Plants need sunlight and water to grow. But they also need their space, in order to flourish. While it may be tempting to smother your child with your exclusive attention, they may do better with space and time for imaginary play, either alone or with other children. A breather is what both mother and child need – to expand in other directions temporarily, before approaching each other once again, with newfound excitement and anticipation.

I am grateful to many people who cared and influenced my children because they became more interesting as they grew up, simply because they were not miniature versions of me.

10. Forgive Yourself

Wanting the best for your child is natural. And wanting to be the best parent for your child is also natural. But life is unpredictable and sometimes the best intentions fall by the wayside as you delicately balance all your myriad responsibilities. It’s easy to be hard on yourself for missing a key milestone or arriving late for a performance. While it hurts to let your child down, it is also important to learn to forgive yourself when you have tried your best.

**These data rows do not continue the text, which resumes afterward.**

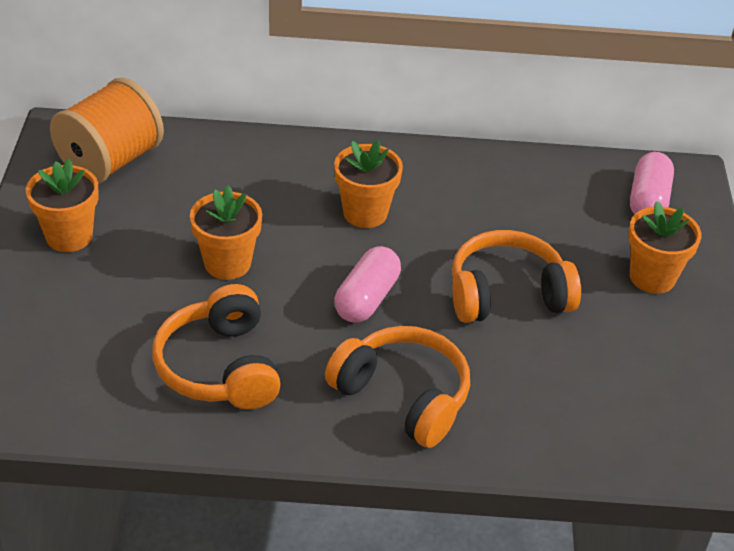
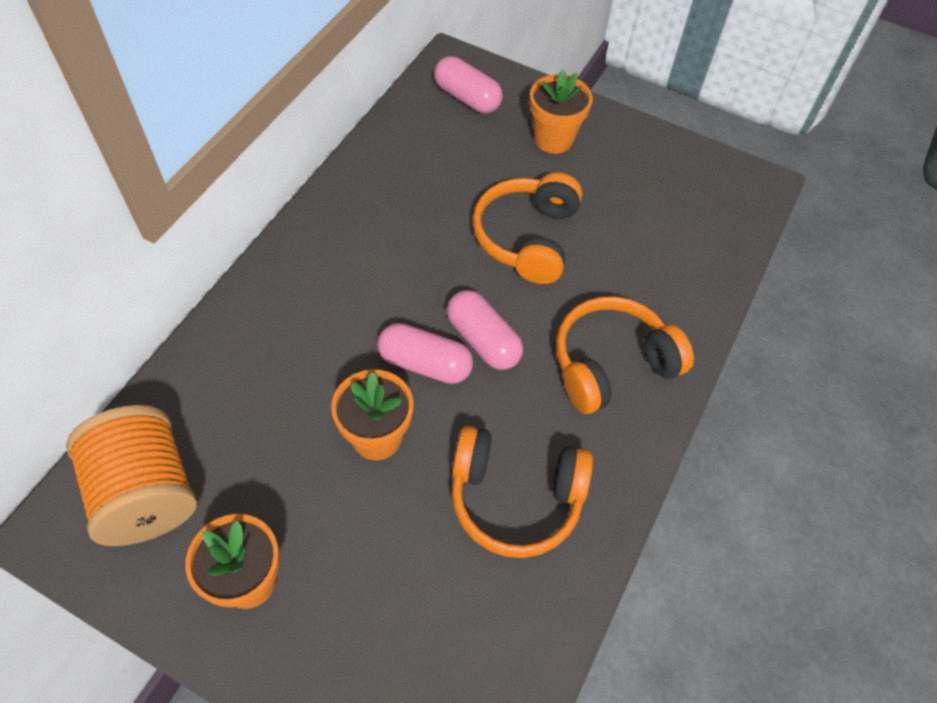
camera: 65 degrees left, 15 degrees up
(317, 269) = (425, 364): none -> pink capsule
(365, 213) = (370, 293): orange flower pot -> none

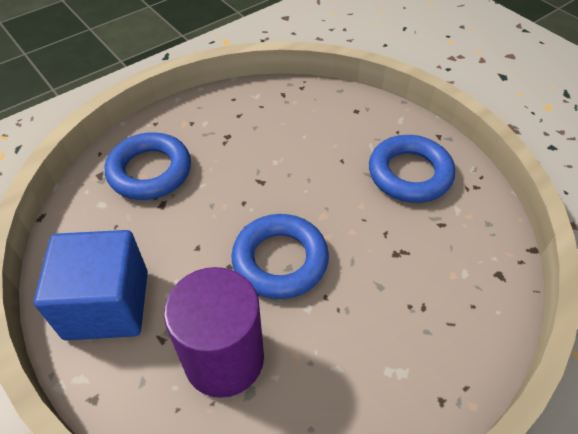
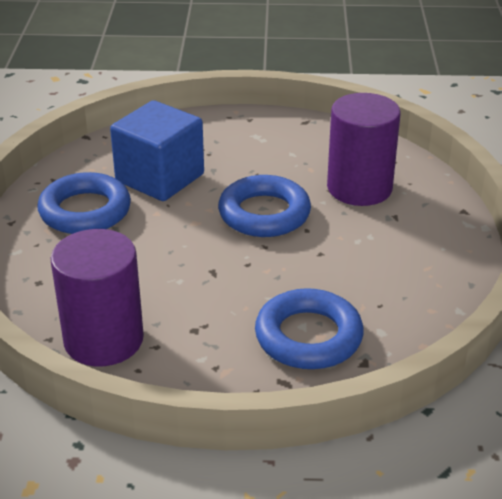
camera: 140 degrees left, 15 degrees down
(107, 304) = (423, 253): blue cube -> blue cube (160, 178)
(271, 102) = (103, 340): none -> purple cylinder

Just as you did your best in school or at that important project at work, sometimes everything doesn’t land as perfectly as you would have wished.

Your children will learn to do the same – try their best and accept the times when life detours from the best-laid plans. And perhaps, even thank you for it.

As I approach the day when my older child leaves the nest and the younger one gets ready for university, I know I have fallen short in many ways. With or without my knowledge and despite my best intentions, I have made mistakes, spoken harsh words and made unreasonable demands. My hope is that they are not scarred for life. My wish is that they will see me for what I am, a bundle of good wishes and contradictions, fierce in my devotion to them, but pragmatic as a parent, a proponent of tough love but a supporter and cheerleader for life.

The hardest lesson for me to learn and for them to accept is that mothers are also human. And to be human means to fall, to fail, to stumble and also to strive. I have done all that as a mother.

As Carl Jung said – “The greatest burden a child must bear is the unlived life of its parents.”

Give your best to your child, but also remain true to yourself. Your children deserve nothing less. Your life does not stop once you become a parent.

Always remember, the best gift you can give your child is to be a happy and content parent.

If there is one lesson I would like my daughters to learn from me is to accept themselves, as humans and as mothers.